As mulheres são como as
ilhas: sempre longe, mas ofuscando todo o mar em redor
Mia Couto
É bem provável que aquele excerto de Mia Couto, extraído de Jerusalém, faça
todo sentido, pois, além dos contornos que se confundem com as reentrâncias e
saliências das ilhas, as mulheres, de facto, têm esse dispositivo natural de
ofuscar tudo através da sua estrutura cativante. Coisa dos céus, dos deuses ou
dos santos traquinas, que, diante da arrogância masculina, urdiram um conluio
para a controlar ou desvia-la de alguns intentos. E nesta maldição – ou bênção
– caímos todos, inclusive os poetas. Aliás, sobretudo eles, afinal, os garimpeiros
da palavra, em muitos casos, fazem da imagem feminina uma razão de existência,
um modo de ser e um instrumento que lhes permite lapidar os encantos do sonho
imortalizados na alma de quem lê.
E um dos desses poetas incapaz de desviar o foco às mulheres é Adelino
Timóteo, por isso, no seu livro mais recente, Corpo de Cleópatra, o autor segue
os seus instintos naturais e canta loas à rainha egípcia com todas as notas dos
acordes. Tendo Cleópatra como pretexto para a viagem pelo seu mundo interior, o
poeta, neste livro com 59 páginas, põe-se numa aventura pelo seu continente,
como se o propósito da odisseia fosse, mais que tudo, resgatar os passados mal
contados. Então, focando-se numa das civilizações mais afamadas do mundo
(Egipto Antigo), Timóteo retira de lá uma das imagens mais sedutoras, e, como
se alguma vez a tivesse visto – daí o desejo lascivo –, sujeita-se a endeusar,
de forma imaculada, Cleópatra e seus predicados.
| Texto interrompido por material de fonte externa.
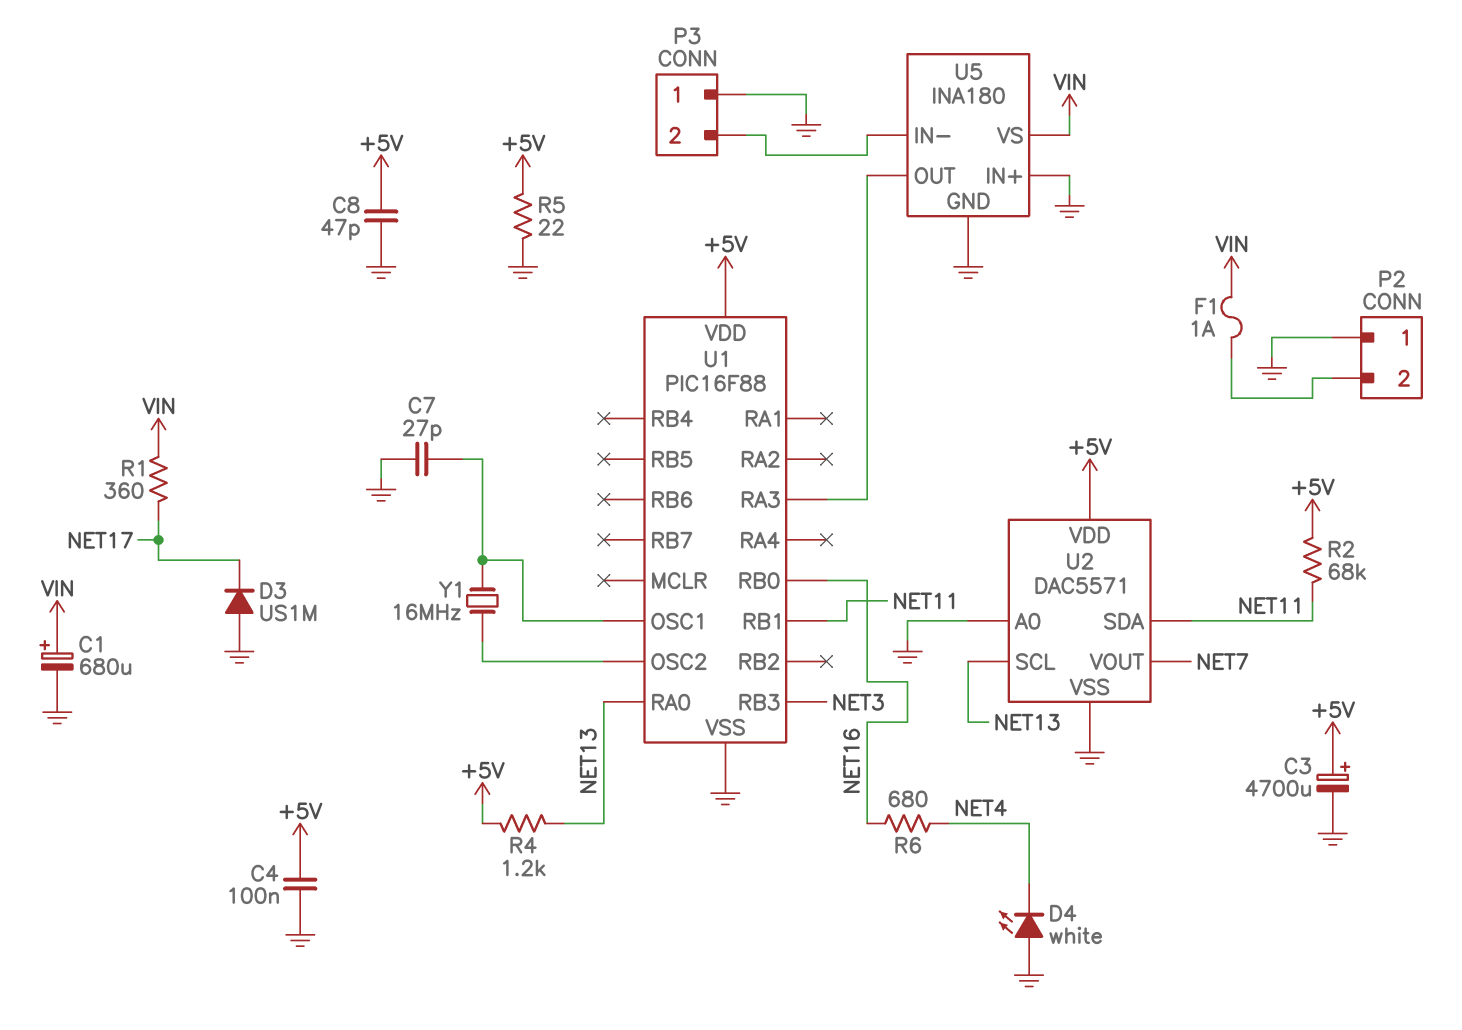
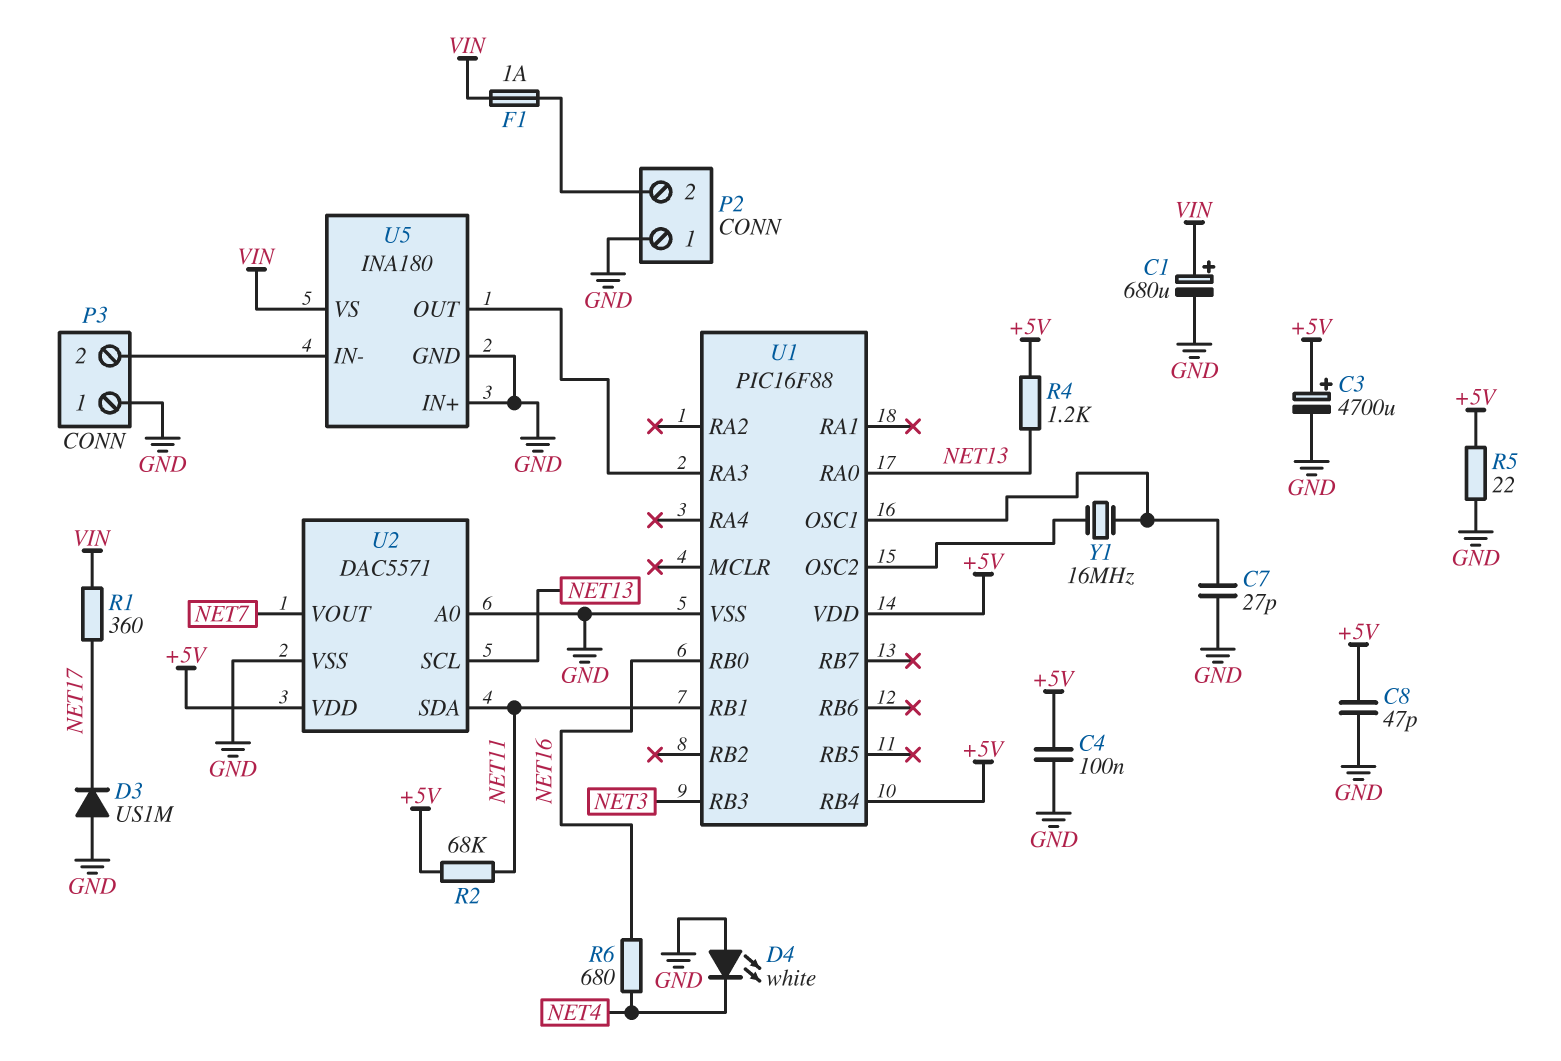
U1 pin RB4: none -> +5V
E o propósito, se tiver que
existir algum, passa por libertar o que África tem de melhor: a beleza em
potência.
Tecendo versos sobre uma notável rainha egípcia, este livro de Adelino
Timóteo não deixa de nos convidar a uma reflexão em torno das semelhanças
existes entre aquela imagem feminina, soberana por excelência, e África, um
continente que à semelhança do que sucede com Cleópatra desperta sensações
imensuráveis nos homens de cá e de outras proveniências. Cada um com interesses
diferentes; cada um com fantasias particulares de aprofundar os seus desejos.
Esta colectânea de poemas de Timóteo engrandece a terra africana através de uma
entidade local, quase na mesma lógica de pensamento que a de José de Alencar,
no livro Iracema.
Enquanto o escritor brasileiro reconstrói a exploração da América, pelos
portugueses, atraídos pelos fascínios da personagem Iracema, que, na verdade,
funciona como representação do continente americano, com O Corpo de Cleópatra
Adelino Timóteo canta esses fascínios apaixonado, como se a revelar as
perfeições exclusivas que ainda atraem o mundo inteiro ao berço da humanidade.
Este é um canto à mulher africana, que não precisa de um par de extensões ou de
cremes para ser bela. Pegando na Cleópatra, é a autenticidade que o poeta
recupera, no mesmo instante que canta África como o ponto zero da evolução.
Portanto, se as mulheres são como as ilhas, e nós sabemos o que as ilhas
representaram para os que levaram semanas ou meses a fio a navegar, é lúcido
que O Corpo de Cleópatra ou de África ofusque todo o mar à volta, e traga para
estas latitudes tantos Júlio César e Marco António. A cor do sexo justifica.